The door creaked open behind him, but Charon didn’t turn to look.
“Go back to the House of Onyx, Yves,” he said.
“Charon.” Yves’ voice came from lower than Charon would have expected. He must have crawled to the door, too overcome by Charon’s dominance to stand. His voice came closer, and the body on the bed thrashed again. Charon lay a hand on its chest to steady it. “Charon. You need to let him go.”
“You’re disobeying a direct order from a dominant,” Charon said.
“I know. I do that.” Yves was so close now that Charon could feel his breath on his thigh. “Charon, can you look at me?”
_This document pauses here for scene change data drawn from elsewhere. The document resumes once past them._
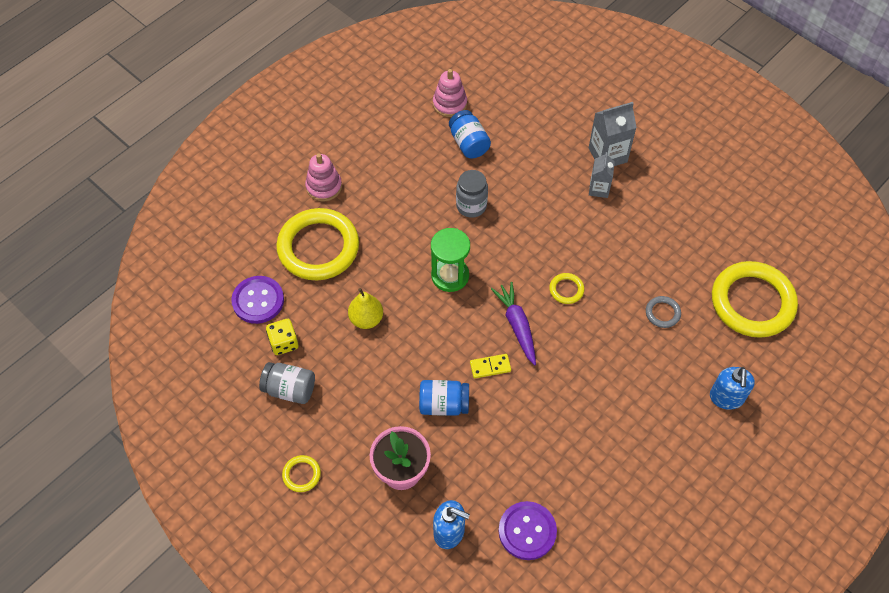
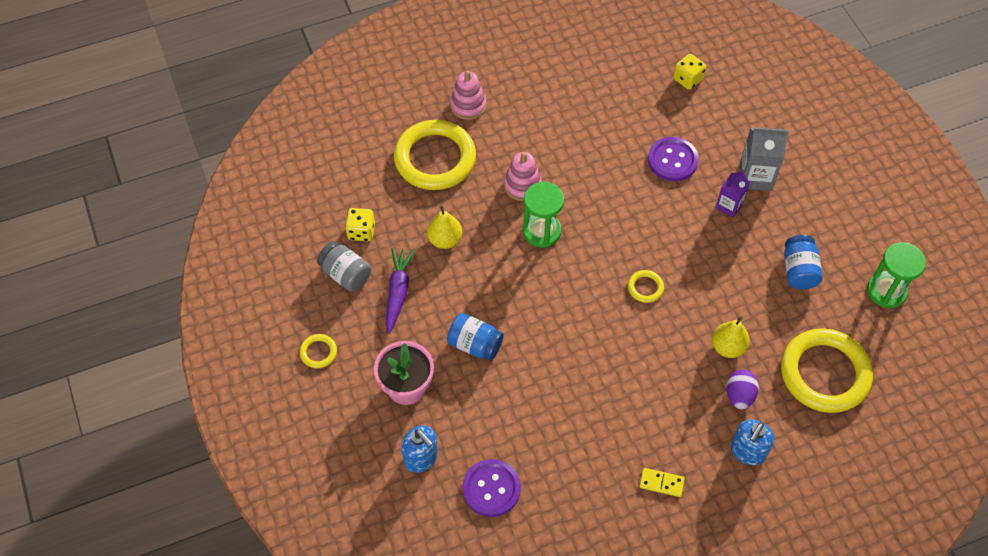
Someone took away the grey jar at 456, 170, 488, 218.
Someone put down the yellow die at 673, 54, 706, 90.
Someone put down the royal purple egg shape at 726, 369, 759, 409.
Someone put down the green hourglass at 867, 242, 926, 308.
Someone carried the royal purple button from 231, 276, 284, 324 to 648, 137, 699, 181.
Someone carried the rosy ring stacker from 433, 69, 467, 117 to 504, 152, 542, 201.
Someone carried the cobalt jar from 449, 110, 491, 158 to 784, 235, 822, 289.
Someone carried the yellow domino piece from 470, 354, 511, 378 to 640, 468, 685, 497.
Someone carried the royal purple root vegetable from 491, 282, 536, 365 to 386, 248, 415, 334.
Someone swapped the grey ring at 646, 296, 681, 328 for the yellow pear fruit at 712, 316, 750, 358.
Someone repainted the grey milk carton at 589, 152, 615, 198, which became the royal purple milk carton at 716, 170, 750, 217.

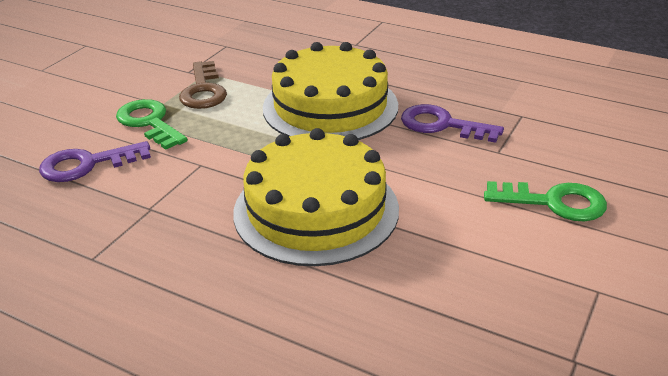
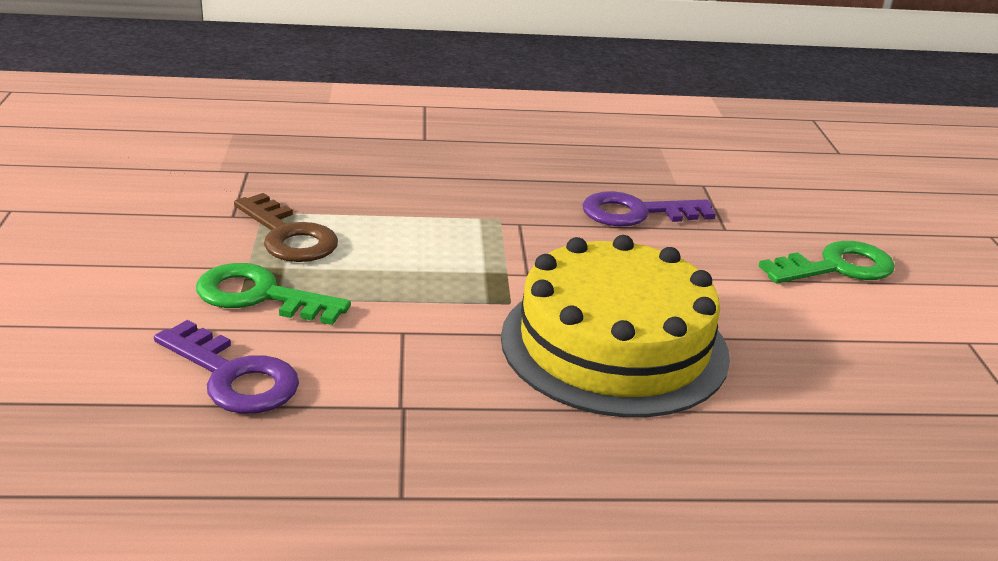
Someone took away the yellow layer cake at 263, 42, 398, 140.
Someone rotated the royal purple door key at 39, 141, 151, 182 by 90 degrees counterclockwise.

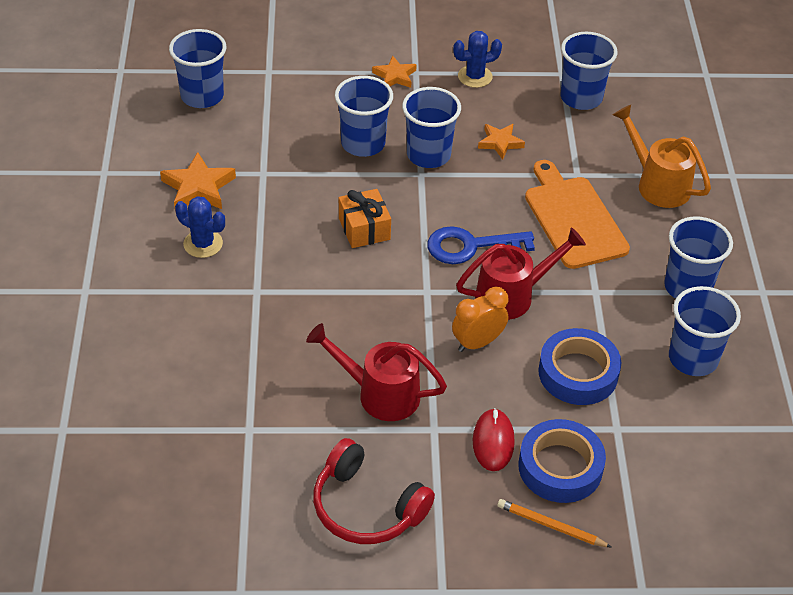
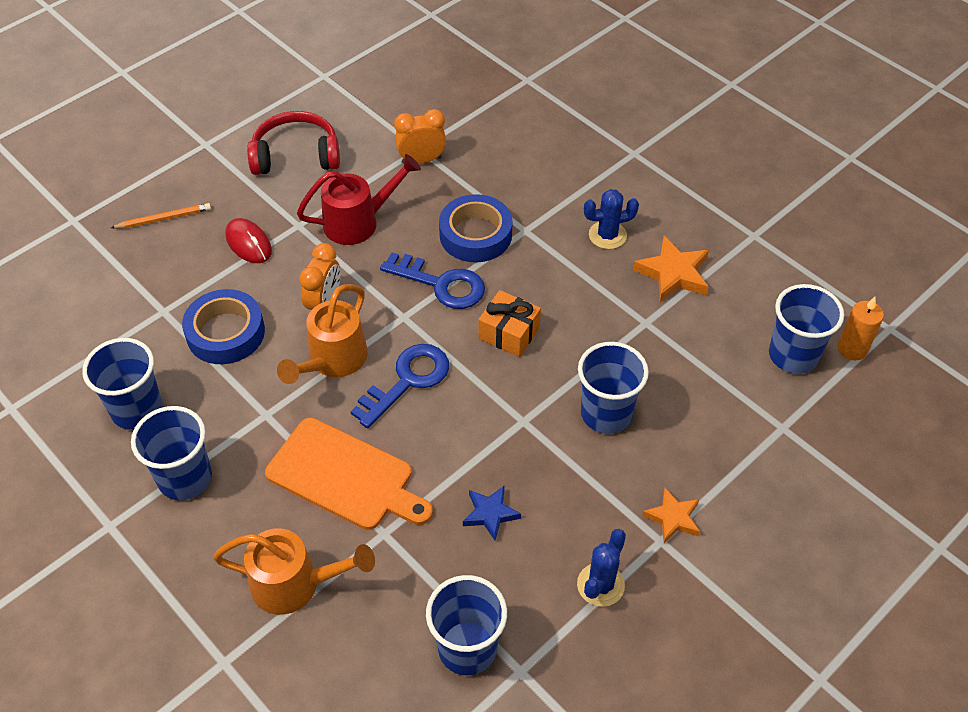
Someone took away the cobalt beaker at 402, 87, 461, 168.
Someone put down the cobalt door key at 380, 252, 485, 309.
Someone put down the bright orange bedside clock at 394, 109, 446, 164.
Someone put down the bright orange wax candle at 838, 297, 884, 360.
Someone carried the cobalt roll of tape from 518, 419, 606, 503 to 439, 194, 513, 262.
Someone repainted the red watering can at 456, 228, 586, 320, which became the bright orange watering can at 277, 284, 368, 384.
Someone repainted the bright orange star shape at 478, 124, 525, 160, which became the cobalt star shape at 463, 485, 521, 541.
He kept his gaze fixed on the body.
“Please, Charon. I need you to look at me.”
The body howled softly. It—Lord Marteau kept flexing his hands, which were starting to turn purple. “Return to Sabre. Tell him what you saw here. Get Oleander out.”
“I’m getting you out, first,” Yves said. Charon felt a hand on his thigh. “Nikos?”
Charon turned.
Yves had been crying, but there were no tears in his eyes now. He was staring up at Charon steadily, boldly, in a way that few submissives allowed themselves to do for long. He sat up on his knees and turned Charon’s face further from the sobbing noble on the bed.
“I’m sorry,” Yves said. “I’m sorry that someone taught you how to do this. But you need to stop now.”
Charon thought of Aster lying in his arms, his gaze distant, apologizing for what Nikos had become.
“I was a monster long before you met me,” Charon said. “This is what I’ve always been.”
“I know what you are,” Yves said. “And you’re coming home with me.”
“Even Sabre can’t excuse what I’ve done tonight.” Charon stood. He carefully loosened the ties around Lord Marteau’s wrists, and another sob shuddered in the air. “There will be consequences. I will leave Staria tonight.”
“No.” Yves grabbed his arm. He kept avoiding having to look at Lord Marteau, even as the man started howling for his attention.
Charon guided Yves out of the room and shut the door.
“No, you can’t. Sabre and Laurent will find a way around it.
King Adrien will understand. Lord Marteau killed that boy, I heard him.
He’s enslaving people. There are laws against that. People were hanged for that, once.”
“I’m sorry, Yves.” Charon descended the stairs.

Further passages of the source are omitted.